Question: The Nagud Company had the following financial information in the annual audited financial statements
Balance Sheet
Current Assets Current Liabilities
Cash $ 2,500 Accounts Payable $5,000
Accounts Receivable 5,000 Total Current Liab. 5,000
Inventory 2,500
Total Current Assets 10,000
Fixed Assets 10,000 Long Term Debt (@ 10%) 5,000
Total Liabilities 10,000
Stockholders' Equity 10,000
Total Assets $20,000 Total Liab. and SE $20,000
Income Statement
Sales $ 25,000
Cost of Goods 10,000
Profit Margin (60%) 15,000
Operating Expenses 12,000
Earnings before interest and taxes 3,000
Interest Expense (no taxes this year) 500
Net Income $ 2,500
The following are the assumptions:
Sales growth: year 1-4%, year 2-6%, and year 3-5%
Profit Margin: the ratio will stay the same for all three years
Operating Expenses growth: year 1-5%, year 2-5%, and year 3-5%
Long Term Debt/Interest: Long-term debt will decrease $500 per year
Taxes: No taxes. The company has a large loss carry-forward.

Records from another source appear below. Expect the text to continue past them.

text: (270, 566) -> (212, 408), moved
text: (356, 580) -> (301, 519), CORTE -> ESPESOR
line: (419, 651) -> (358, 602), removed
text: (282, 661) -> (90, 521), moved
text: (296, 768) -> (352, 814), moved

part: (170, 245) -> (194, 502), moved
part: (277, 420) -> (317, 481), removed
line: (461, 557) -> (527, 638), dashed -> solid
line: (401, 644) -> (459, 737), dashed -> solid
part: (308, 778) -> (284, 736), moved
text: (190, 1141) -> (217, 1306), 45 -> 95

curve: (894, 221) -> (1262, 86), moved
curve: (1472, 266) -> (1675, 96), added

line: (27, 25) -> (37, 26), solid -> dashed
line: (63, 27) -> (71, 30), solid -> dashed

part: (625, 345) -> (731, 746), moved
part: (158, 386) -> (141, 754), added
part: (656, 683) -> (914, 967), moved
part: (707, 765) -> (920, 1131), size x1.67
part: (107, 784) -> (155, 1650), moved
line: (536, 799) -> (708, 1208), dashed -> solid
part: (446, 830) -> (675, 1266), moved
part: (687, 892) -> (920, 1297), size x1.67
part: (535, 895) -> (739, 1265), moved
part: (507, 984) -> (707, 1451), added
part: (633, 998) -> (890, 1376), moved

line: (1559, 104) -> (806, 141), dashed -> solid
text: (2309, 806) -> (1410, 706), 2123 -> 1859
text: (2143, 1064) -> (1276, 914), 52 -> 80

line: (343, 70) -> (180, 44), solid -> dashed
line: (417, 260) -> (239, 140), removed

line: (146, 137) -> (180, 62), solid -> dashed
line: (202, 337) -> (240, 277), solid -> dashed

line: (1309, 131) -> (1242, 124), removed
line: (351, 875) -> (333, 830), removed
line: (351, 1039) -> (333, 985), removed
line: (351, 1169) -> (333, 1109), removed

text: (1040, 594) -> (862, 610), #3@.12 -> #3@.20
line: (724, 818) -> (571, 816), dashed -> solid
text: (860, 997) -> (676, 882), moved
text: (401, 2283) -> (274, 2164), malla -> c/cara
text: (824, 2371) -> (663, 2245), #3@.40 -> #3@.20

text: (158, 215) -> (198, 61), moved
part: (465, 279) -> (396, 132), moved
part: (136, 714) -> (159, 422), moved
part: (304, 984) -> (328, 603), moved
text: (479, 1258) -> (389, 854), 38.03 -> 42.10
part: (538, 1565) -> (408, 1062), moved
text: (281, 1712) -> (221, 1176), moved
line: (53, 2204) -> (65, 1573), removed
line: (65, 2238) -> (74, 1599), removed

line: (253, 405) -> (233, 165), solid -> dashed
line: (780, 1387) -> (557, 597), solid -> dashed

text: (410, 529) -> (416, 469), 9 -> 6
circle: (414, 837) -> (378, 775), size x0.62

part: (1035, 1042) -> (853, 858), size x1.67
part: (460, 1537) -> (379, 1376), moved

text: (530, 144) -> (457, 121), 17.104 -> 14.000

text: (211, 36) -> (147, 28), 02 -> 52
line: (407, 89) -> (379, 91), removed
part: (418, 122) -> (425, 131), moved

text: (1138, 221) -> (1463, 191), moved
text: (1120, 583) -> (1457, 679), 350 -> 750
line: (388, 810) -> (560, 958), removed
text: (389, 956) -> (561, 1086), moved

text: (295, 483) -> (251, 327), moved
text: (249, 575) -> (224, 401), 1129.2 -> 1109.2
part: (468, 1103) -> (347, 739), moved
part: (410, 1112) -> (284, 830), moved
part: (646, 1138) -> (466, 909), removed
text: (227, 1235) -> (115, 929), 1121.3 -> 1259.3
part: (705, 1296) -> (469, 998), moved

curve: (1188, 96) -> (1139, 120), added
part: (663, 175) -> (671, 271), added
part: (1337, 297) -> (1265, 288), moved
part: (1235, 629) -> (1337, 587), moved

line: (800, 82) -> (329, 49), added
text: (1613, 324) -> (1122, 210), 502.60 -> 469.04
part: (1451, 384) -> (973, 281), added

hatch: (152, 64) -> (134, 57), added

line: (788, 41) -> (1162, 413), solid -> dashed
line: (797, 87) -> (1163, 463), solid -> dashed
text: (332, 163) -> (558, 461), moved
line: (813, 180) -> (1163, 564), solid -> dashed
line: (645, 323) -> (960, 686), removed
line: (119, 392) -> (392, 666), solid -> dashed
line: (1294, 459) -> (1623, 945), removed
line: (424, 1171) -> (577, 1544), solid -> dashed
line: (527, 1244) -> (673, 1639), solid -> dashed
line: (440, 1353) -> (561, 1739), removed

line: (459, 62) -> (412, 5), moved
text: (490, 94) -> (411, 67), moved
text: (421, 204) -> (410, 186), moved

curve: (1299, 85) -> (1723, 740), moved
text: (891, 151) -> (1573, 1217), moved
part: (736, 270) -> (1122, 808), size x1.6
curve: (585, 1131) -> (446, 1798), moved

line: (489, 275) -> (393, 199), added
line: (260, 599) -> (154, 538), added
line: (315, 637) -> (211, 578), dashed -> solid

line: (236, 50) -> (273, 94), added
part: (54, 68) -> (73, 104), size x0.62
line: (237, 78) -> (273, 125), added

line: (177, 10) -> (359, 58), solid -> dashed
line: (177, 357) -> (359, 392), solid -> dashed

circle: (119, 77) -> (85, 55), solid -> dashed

Using the information above, prepare a Net Present Value analysis of the 3-year financial forecast of the Income Statement. The annual discount is assumed to be 6%. I would recommend (not required) setting up an Excel Spreadsheet with supporting work for this problems, noting your answer here and the work in the Excel spreadsheet for my reference. What is the Net Present Value of operations after 3 years?